Maneesh Yadav wrote:
> 
> On Sat, 5 Jun 1999, Jim Little wrote:

> > My eventual goal is for the mini-languages and mini-compilers to
> > interoperate.  That's what all the different pieces of Prism are for.
> > The meta-metamodel provides a standard format for program models.  The
> > global heap provides a place for the different parts of the model to
> > reside.  And the interpreter provides a compilation engine.
> 
> The hard part to get all these languages to communicate is to setup up the
> details of the communication channels between them.  

Agreed.  :)  I have some ideas, but nothing worth mentioning at this
time.

> I still don't see how
> your Prism syntax fits into this idea of tonnes of mini languages.  

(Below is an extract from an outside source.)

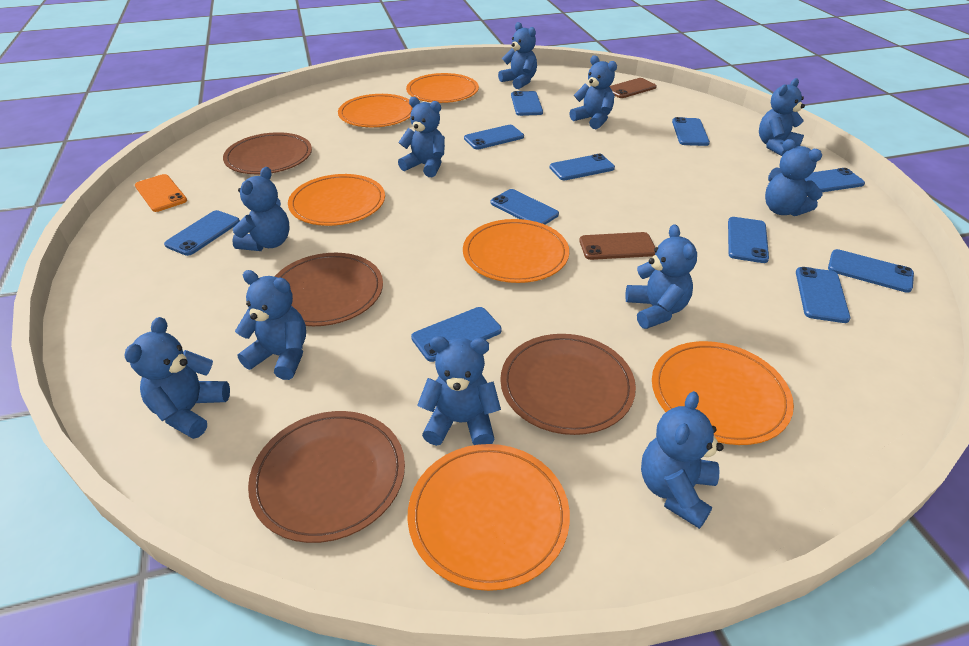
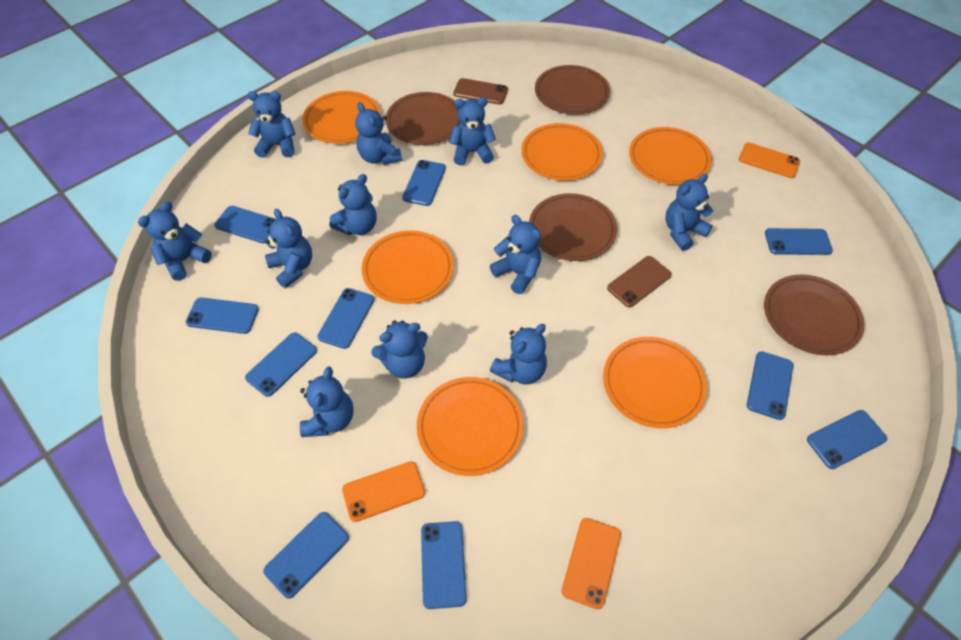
blue phone: 11 -> 10
orange phone: 1 -> 3

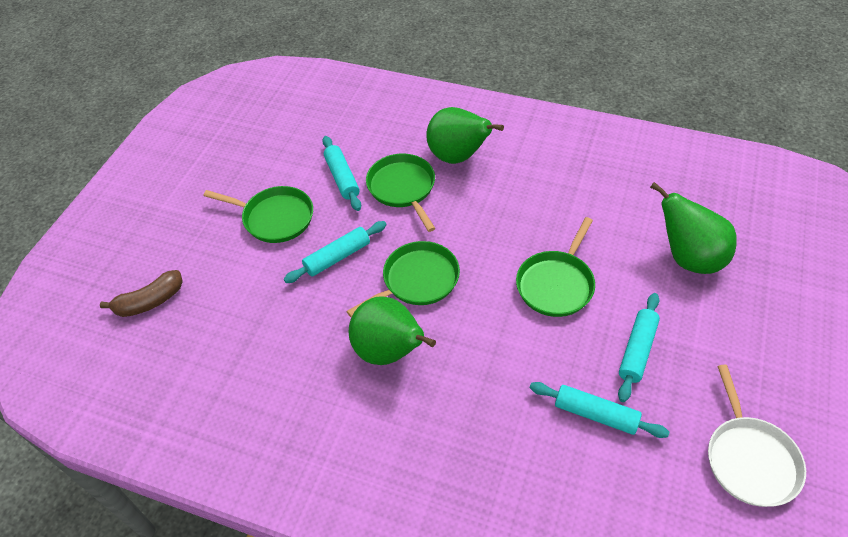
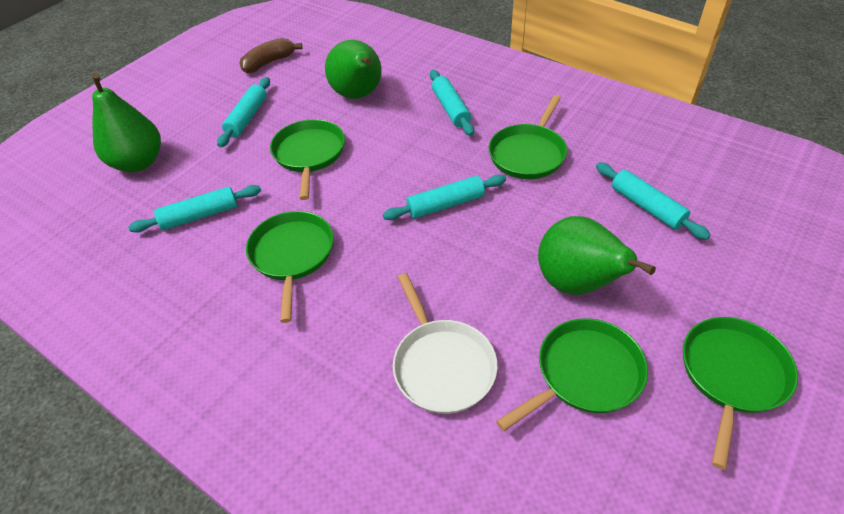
green pan: 4 -> 5
turquoise rolling pin: 4 -> 5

By "Prism syntax," I assume you mean the meta-metamodel.  (The _Bit,
_Map, _Stream stuff.)  It provides two things:

1) It's easier to manipulate than plain text.  Every atom corresponds to
exactly one piece of information, whereas in plain text, it may take
multiple characters to represent an atomic unit of information.  (For
example, '(double)31' is an atomic concept that requires multiple
characters.)  Compilers deal with this by parsing the text into an
internal format; I'm just making that internal format explicit and
standardized.

2) Language-neutrality.  This isn't as big of a deal, but it means that
both visual and textual languages are parsed into the same internal
format.  It also allows multiple languages per metamodel -- as you say
below, this may not be a good thing :) but it does allow languages to be
improved over time (taking out ambiguous syntax, adding convenience
features, etc) without changing the metamodel.

> And
> how much time would you save, the obvious problem is that if I am doing an
> application that combines graphics and database searching, I don't want to
> have to learn a new language for each.  That is a problem today, too many
> languages each with just a slightly syntacically different way of doing
> the exact same semantic thing...would your proposal not make it worse?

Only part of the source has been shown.